By Kathleen Ganster
In 2010, at almost $2.6 trillion, national health expenditures were 17.9% of gross domestic product.
By 2021, according to a recent article in HealthAffairs: “National Healthcare Expenditure Projections,” that number is projected to be about $4.8 trillion and 19.6% of GDP.
With discussions of bundled payments for episodes of care being considered, penalties for rehospitalizations now being enforced, and incentives for quality through accountable care organizations, tools to collaborate towards accountable care, medical home and patient-centered models of care, along with care transition and care coordination, have become a key focus and driver at Celtic Healthcare.
“Healthcare is evolving into a value-based care environment,” said Greg Teamann, Vice President of Information Technology at Celtic Healthcare, “and we are positioning Celtic to be an important partner in this new care model.”
In an effort to integrate acute and post-acute care, as well as chronic disease management and end-of-life care with hospitals, physician groups and insurance companies – who are all under increased economic and quality pressure to increase their level of integration – Celtic Healthcare is strategically positioning themselves as a leader in developing technology and innovative care delivery models as a solution to this crisis.
Some of Celtic’s recently developed strategies include utilizing EMR integrations, virtual care technology, and smart phone apps to improve communication and collaboration with all providers serving a patient to optimize utilization in an effort to provide better outcomes at reduced costs and ultimately, resulting in higher patient satisfaction.
“We hear from our customers that transitioning from an acute care setting to the home often poses a number of risks for rehospitalization,” said Teamann.
“Discharge instructions can be overwhelming for patients leaving the hospital setting and often are not fully understood,” Teamann continued. “What is going on in the home may present its own unique set of risks that may require different types of interventions or education than what was given in the hospital to best manage.
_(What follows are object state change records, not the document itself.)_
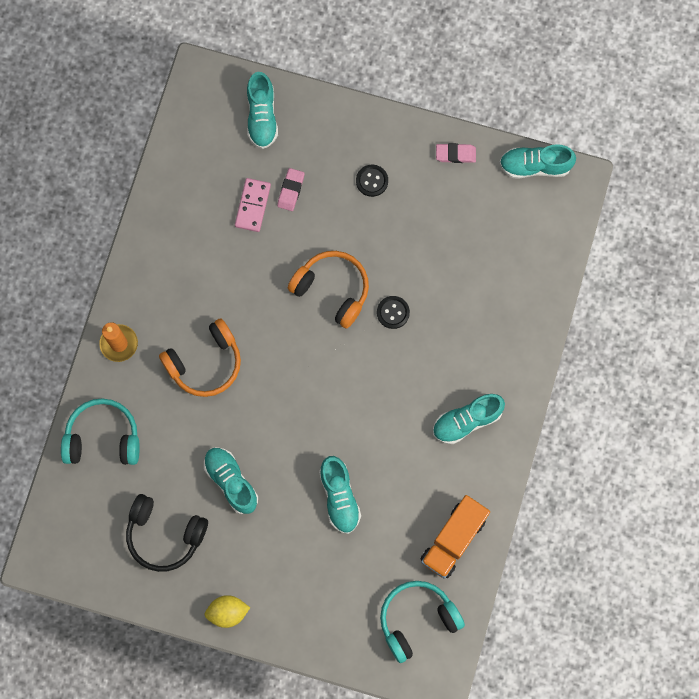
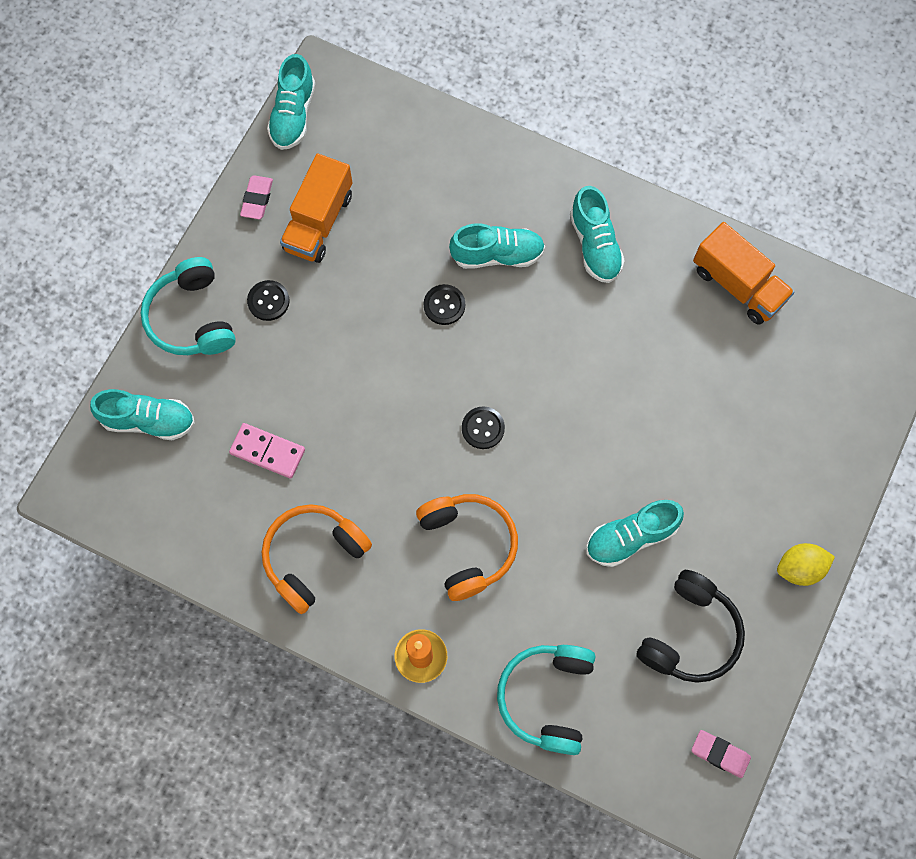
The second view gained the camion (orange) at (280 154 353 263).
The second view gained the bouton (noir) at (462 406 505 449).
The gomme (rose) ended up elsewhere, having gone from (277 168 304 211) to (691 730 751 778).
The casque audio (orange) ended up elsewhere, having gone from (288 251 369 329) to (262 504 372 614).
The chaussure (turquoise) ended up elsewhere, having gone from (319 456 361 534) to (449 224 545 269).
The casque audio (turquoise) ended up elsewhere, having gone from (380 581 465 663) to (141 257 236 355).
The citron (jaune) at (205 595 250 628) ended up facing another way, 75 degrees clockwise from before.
At Celtic Healthcare, we see this as a huge opportunity to leverage technology in developing programs and models of care delivery.”
Celtic can collaborate with physician practices through direct EMR integration and communication in ways that best meet the physician’s needs. They have found this method of technology and RN Care Coach and Coordination integration through their Virtual Care Model to be highly successful. A brief one-minute entitled, “What is Virtual Care” on Celtic’s website, www.celtichealthcare.com/ succinctly explains the “traffic control model” of information exchange and delivery.
Algorithms have also been established which evaluate information collected upon patient admission. These algorithms help identify patients who are at high risk for rehospitalization and enroll that population of patients onto a virtual care program or even transition them into a more appropriate level of care ranging from homecare and rehabilitation to chronic disease management to comfort care measures through palliative and hospice care.
“Placing patients on our virtual care program allows us to proactively monitor key indicators of patient condition using IVR and telehealth technologies,” he said.
Teamann continued, “Significant changes in these indicators can indicate a risk for rehospitalization allowing our care teams the opportunity to intervene. We feel that prompt response to changes in condition can often be the difference between a patient being able to remain at home and being admitted to the hospital.”
Now that CMS must revise policies to ensure Medicare coverage for skilled maintenance services in home health are covered after the landmark Jimmo vs. Sebelius settlement was officially approved late January, 2012, homecare is even more of a critical team player in the full patient-centered accountable care model.
In addition to all of these innovative care delivery models being developed at Celtic Healthcare, they are also continuously looking at ways to make working with Celtic easier for their customers. Celtic recently developed “an app for that” where physicians can quickly and easily contact Celtic Healthcare through a brief text or voice-enabled message with their patient referral smart phone app.
“Our goal is to strategically deploy technology where it can help improve collaboration with our partners who are caring for the same patients.” said Teamann, “As the healthcare provider in the home, we feel innovating in this setting will play an important role in successful value-based care models.”